Pantau - Pebalap Slovenia Tadej Pogacar berhasil mempertahankan posisi puncak klasemen umum Tour de France 2026 setelah melewati etape ke-17 dari Chambéry menuju Voiron, Prancis, tanpa kehilangan waktu dari para pesaing utamanya, Rabu (22/7).
Pebalap UAE Emirates XRG itu tetap berada di kelompok kandidat juara meski balapan berlangsung agresif dan diwarnai sejumlah serangan yang sempat memecah peloton.
Ia mengatakan, "Saya memang sudah memperkirakan ini akan menjadi hari yang berat dengan pertarungan hingga setelah tanjakan. Itu benar-benar etape yang sulit."
Pogacar Tetap Kawal Para Rival
Pogacar menilai terpecahnya rombongan pembalap saat menuruni lintasan merupakan bagian yang wajar dalam dinamika balapan sebelum kelompok breakaway terbentuk.

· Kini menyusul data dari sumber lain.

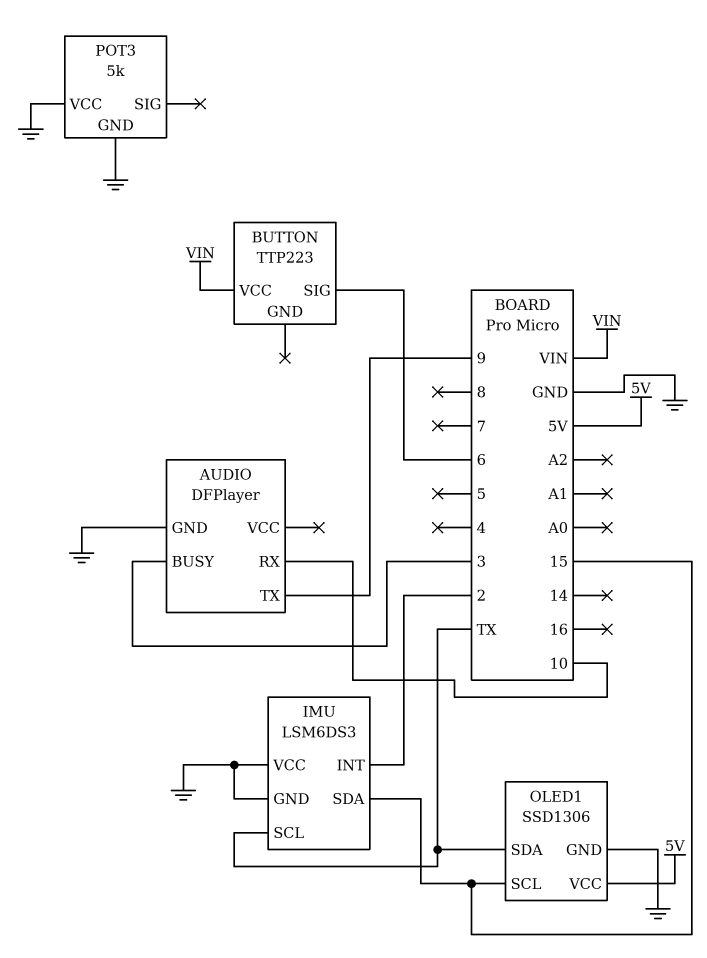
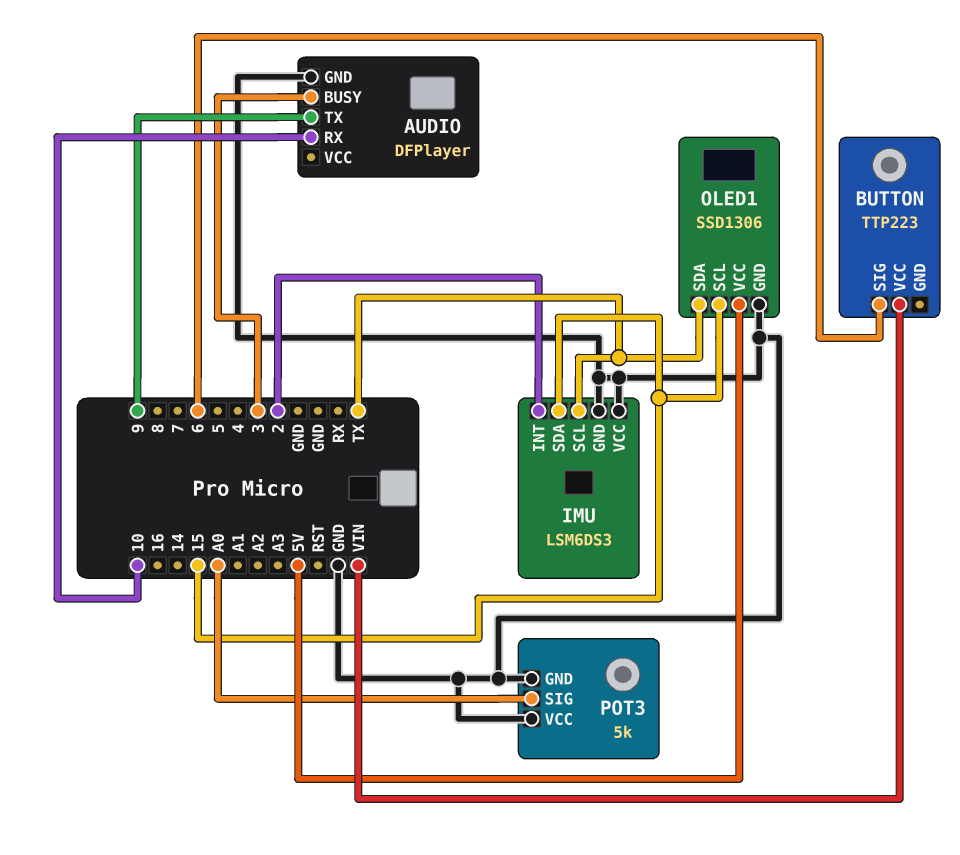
POT3 pin SIG: none -> A0

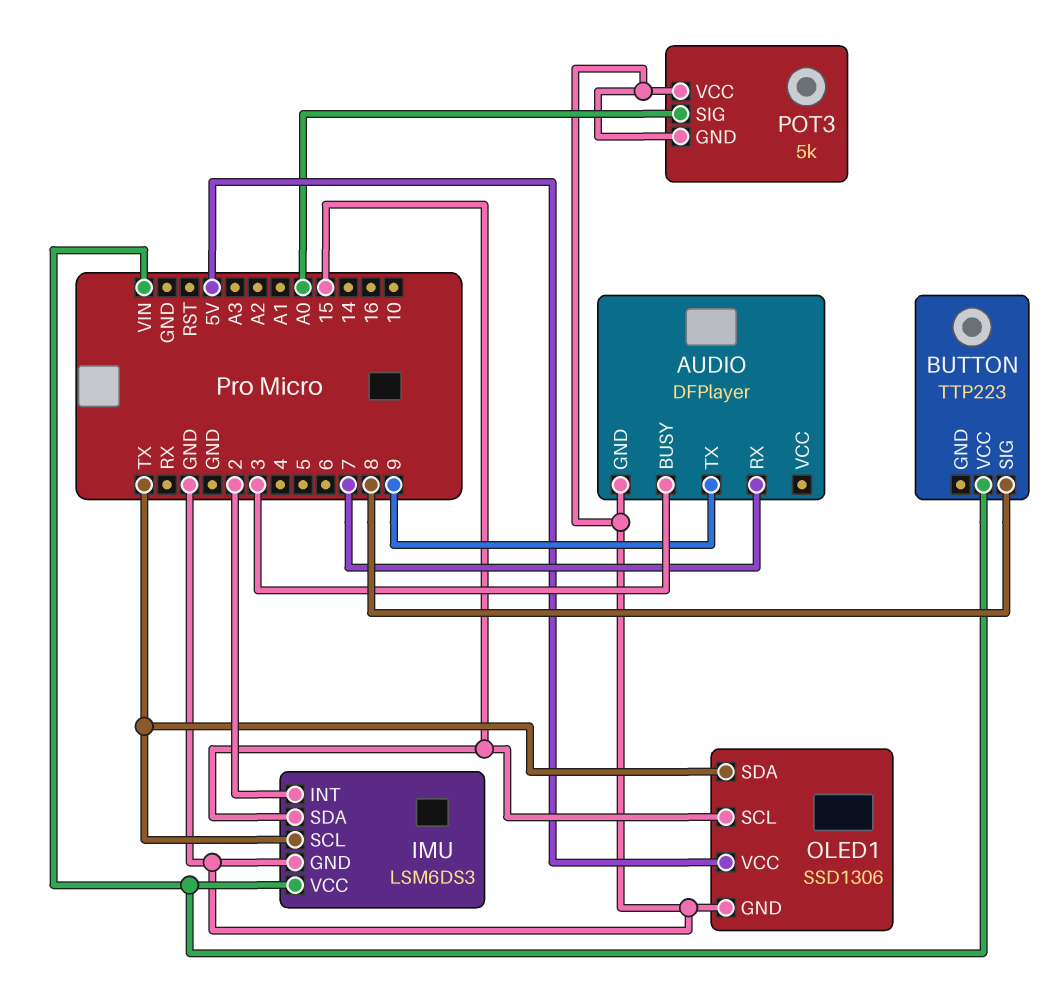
AUDIO pin RX: 10 -> 7
BUTTON pin SIG: 6 -> 8
IMU pin VCC: GND -> VIN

Ia mengatakan, "Saya rasa tidak ada yang benar-benar ingin berkomitmen ketika rombongan mulai terpecah di turunan. Setelah kami tiba di bagian bawah, barulah breakaway terbentuk. Itu hal yang normal."
Pada etape sepanjang 174,7 kilometer tersebut, Pogacar terus mengawasi pergerakan para pesaingnya di klasemen umum, termasuk Remco Evenepoel, Paul Seixas, Juan Ayuso, dan Mattias Skjelmose.
Sementara itu, Isaac del Toro dan Tom Pidcock sempat berada di kelompok pengejar pada paruh awal balapan.
Khawatir Kondisi Adam Yates
Pogacar juga mengungkapkan kekhawatirannya terhadap kondisi rekan setimnya, Adam Yates, yang tertinggal dari peloton sekitar 65 kilometer menjelang finis setelah mengalami sakit sehari sebelumnya.
Ia mengatakan, "Dia sakit kemarin pagi dan sudah menderita sejak kemarin. Pagi ini dia terlihat jauh lebih baik, tetapi setelah mengalami hari yang buruk, dampaknya memang bisa terasa kemudian. Saya berharap dia tidak terlalu memaksakan diri dan bisa lebih baik besok."
Etape ke-17 dimenangi pebalap Belgia Jasper Philipsen, namun hasil tersebut tidak mengubah persaingan di papan atas sehingga Pogacar tetap mengenakan jersey kuning menjelang etape-etape penentuan di pegunungan.